But in professional circles, this kind of photo-abstraction has become a cliche--in much the same way as the “quaint” portrait or awestruck panorama of eras past. Today, the arty color travel photo is a pretty fragment of any view, bathed in rich, saturated hues. It makes no cultural judgments. It offers little or no insight into a way of life--or into the photographer’s frame of mind as he or she tries to come to terms with habits or customs unlike the way things are done back home.

In fact, these photos are as polite and unquestioning as can be--”foreign” only in the unruffled sense that they were taken somewhere else. Images like these impose (innocently or not) a sort of well-fed, cozy, Colors of Benetton personality on the raw data of foreign places--as if the world could be made over to echo yuppie taste.

A few of Becom’s photographs are a bit more adventurous.
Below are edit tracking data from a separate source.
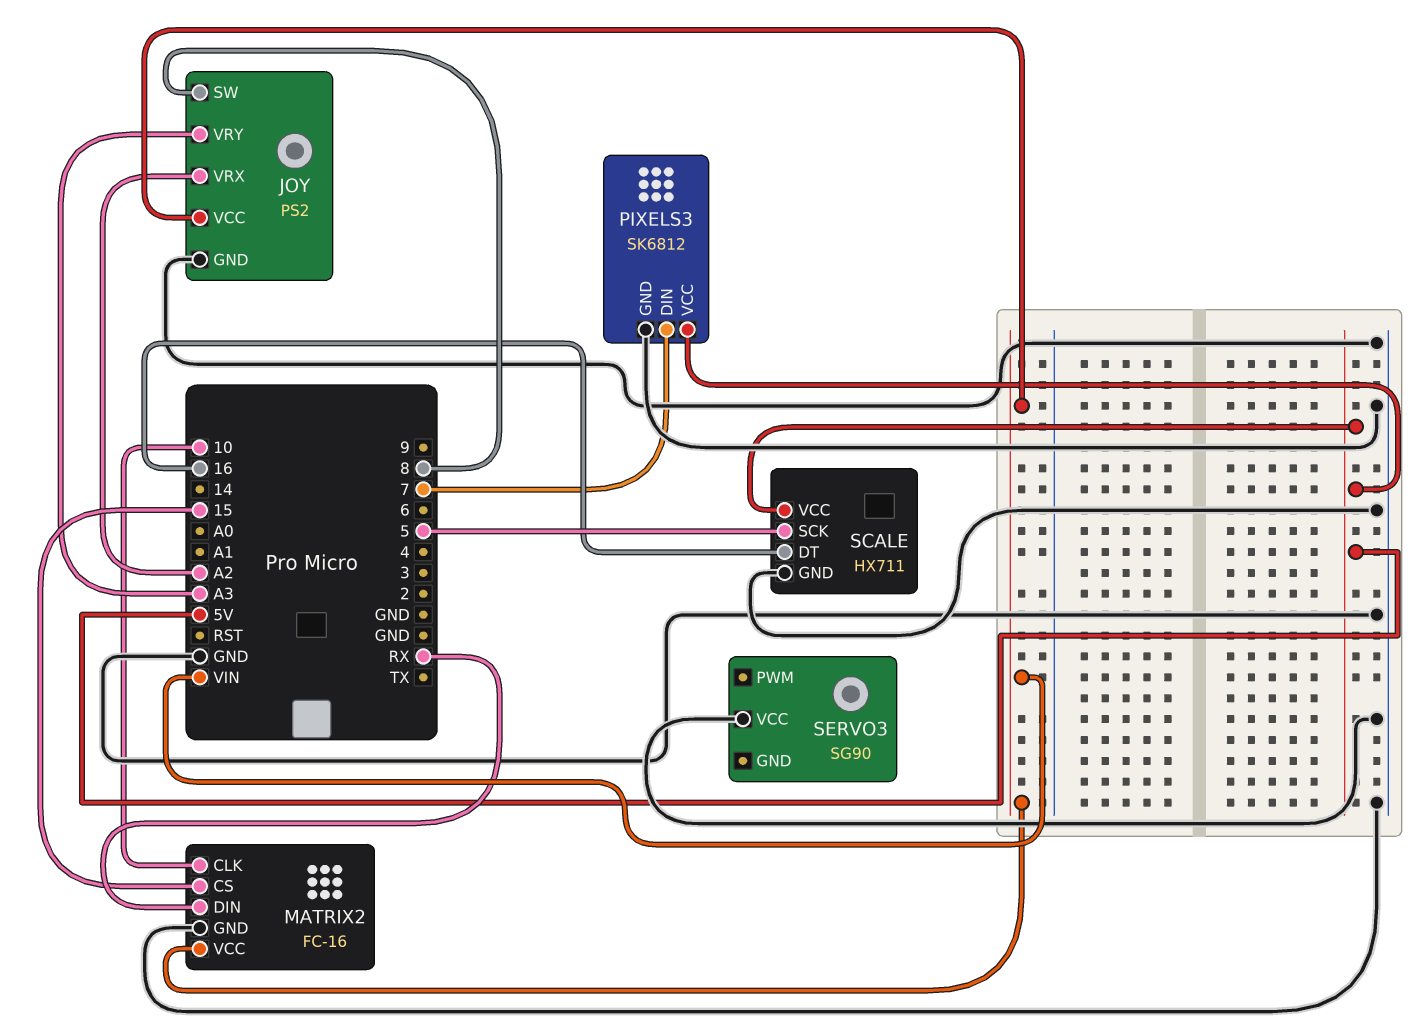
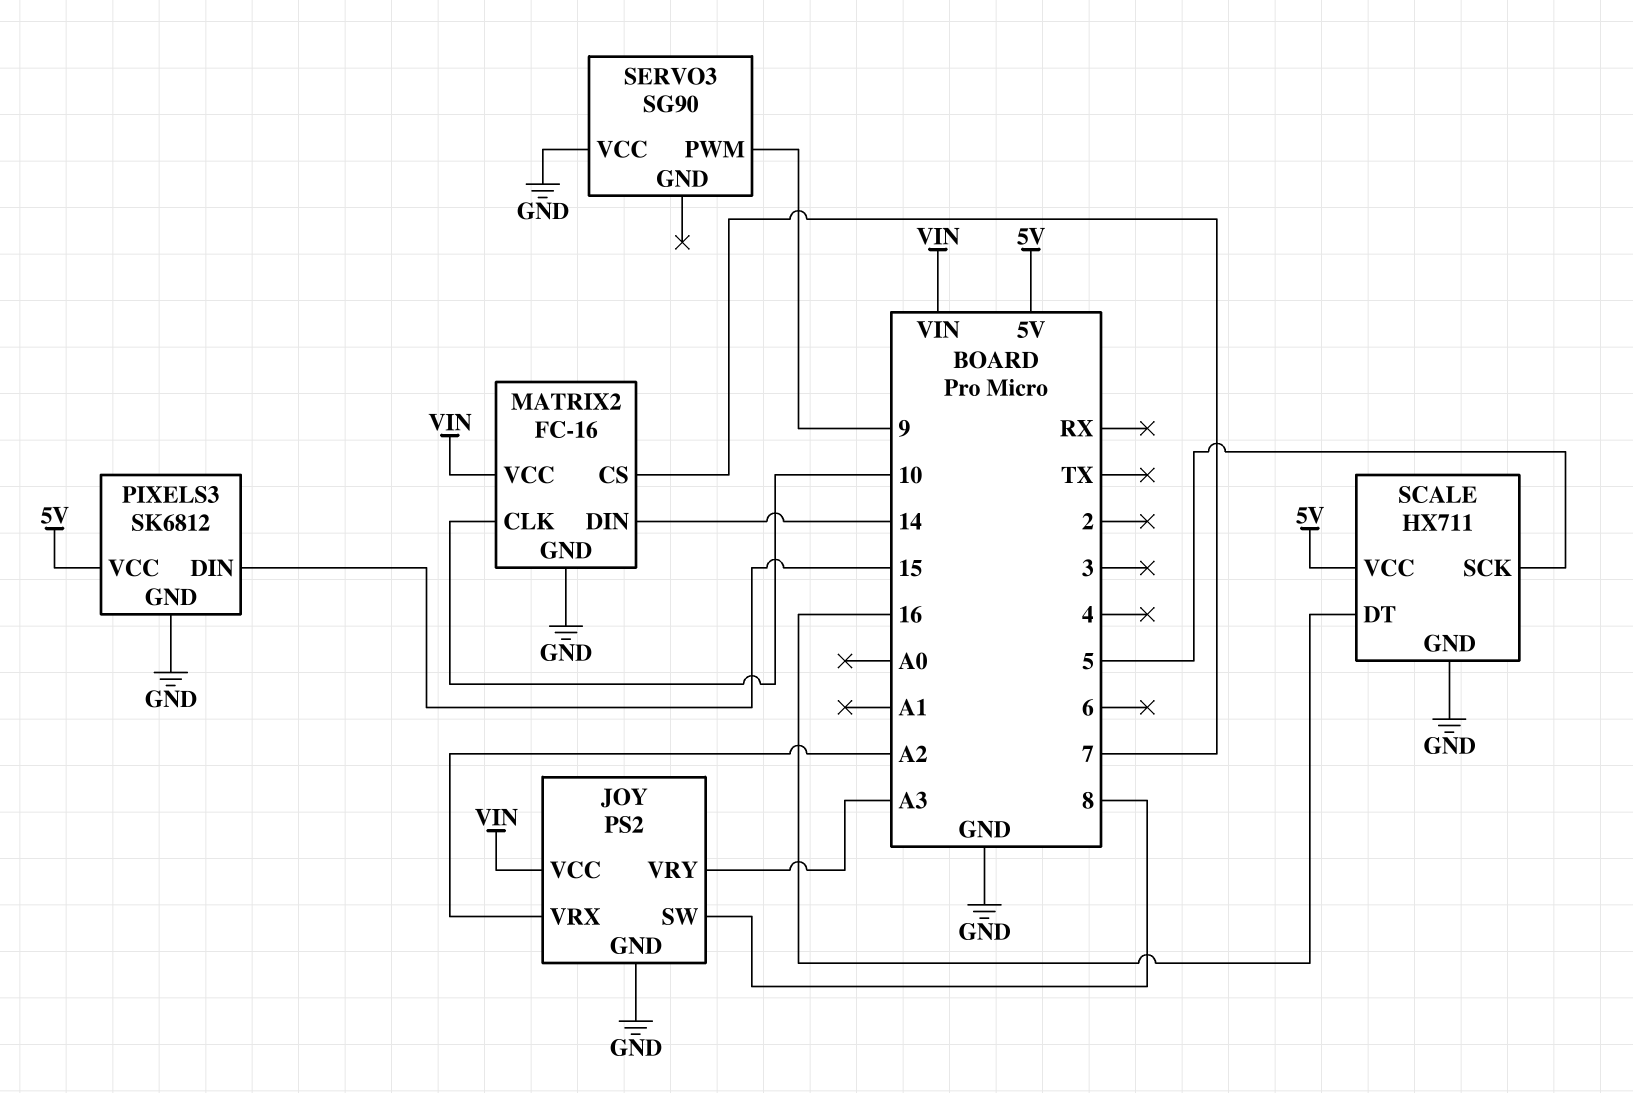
MATRIX2 pin CS: 15 -> 7
MATRIX2 pin DIN: RX -> 14
PIXELS3 pin DIN: 7 -> 15
SERVO3 pin PWM: none -> 9

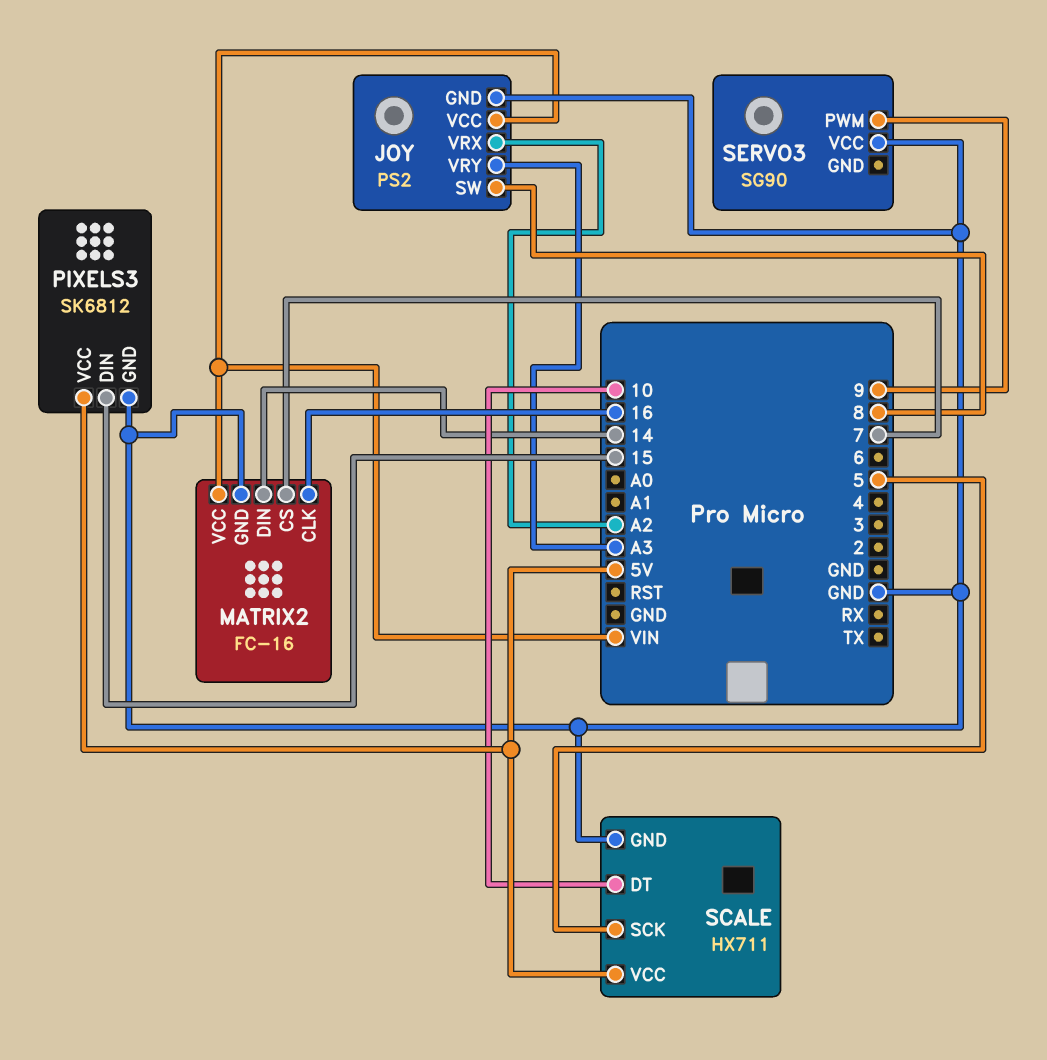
MATRIX2 pin CLK: 10 -> 16
SCALE pin DT: 16 -> 10

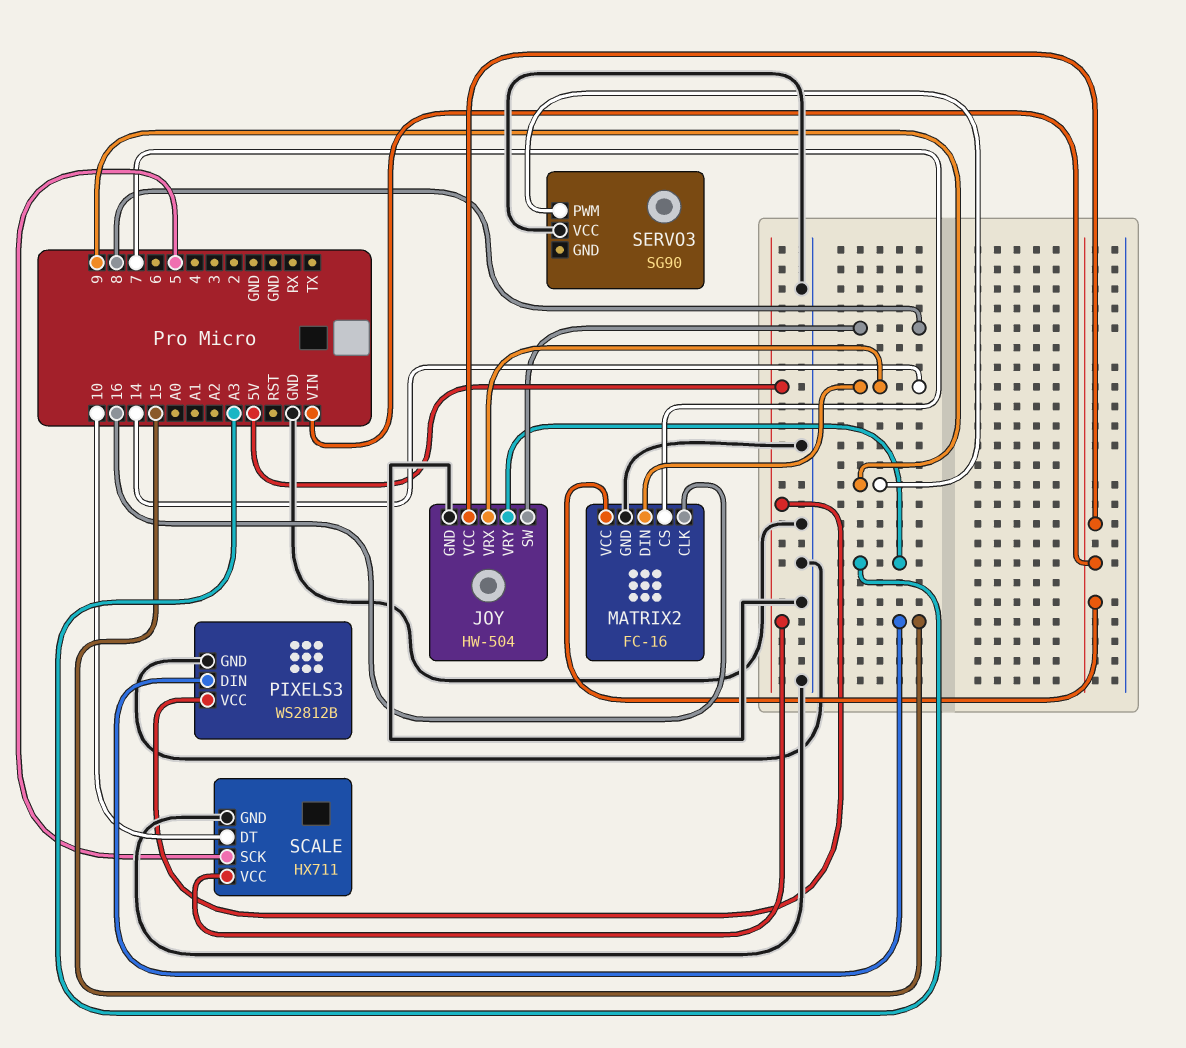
JOY: PS2 -> HW-504
JOY pin VRX: A2 -> 14
PIXELS3: SK6812 -> WS2812B

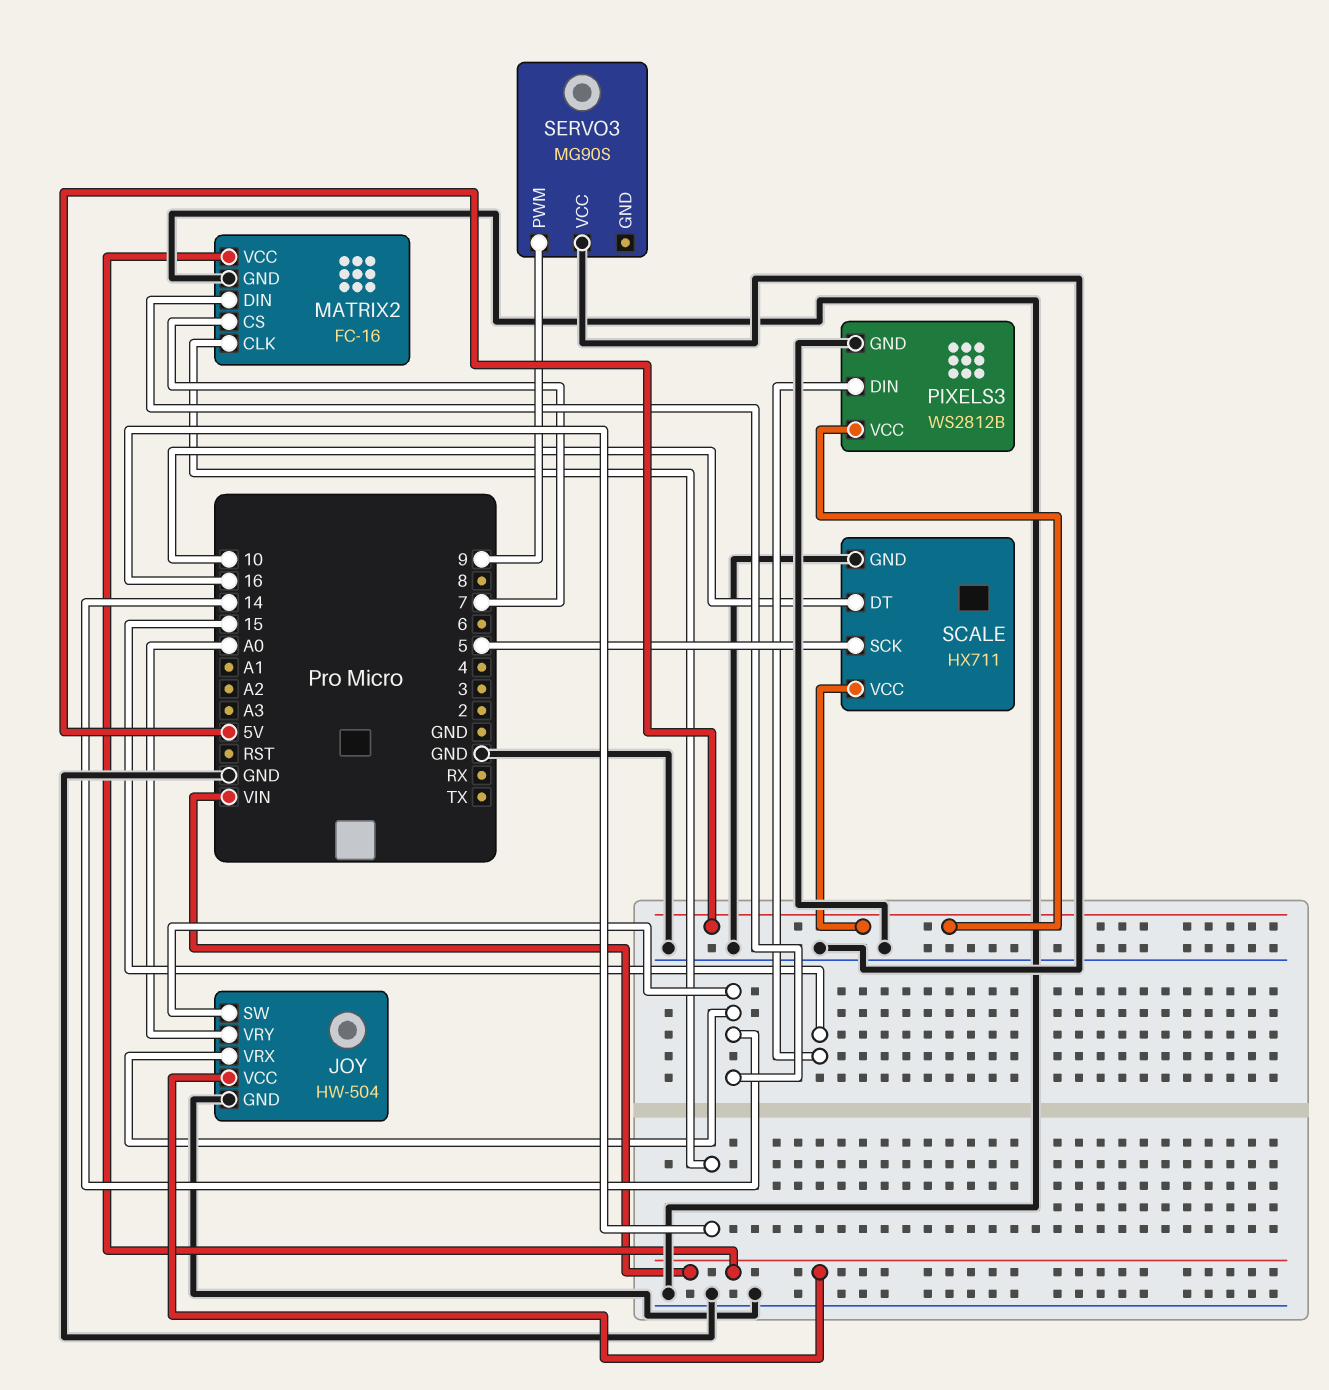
JOY pin SW: 8 -> 14
JOY pin VRY: A3 -> A0
SERVO3: SG90 -> MG90S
An image of mottled bananas hanging on strings over a dirty tarpaulin on top of paint-splattered crates seems more engaged with the nitty-gritty of daily life.

The same goes for a shot of a dentist’s supplies in Marrakech, with rows of differently sized gums adjoining a dumping ground for enormous teeth, surely much too big to have come from human mouths. Now that’s a sight unlikely to have been created by an army of photo assistants in some flossy uptown studio.

Becom also does pristine watercolors, mostly aerial views of kneeling, faceless peasants who look like bundles of striped cloth. But these paintings are not about peasants; They’re about the nifty designs of the local cheap fabric. Even the baskets filled with twigs or apples seem prettified, as if they could be used “as is” for a modish dinner table centerpiece.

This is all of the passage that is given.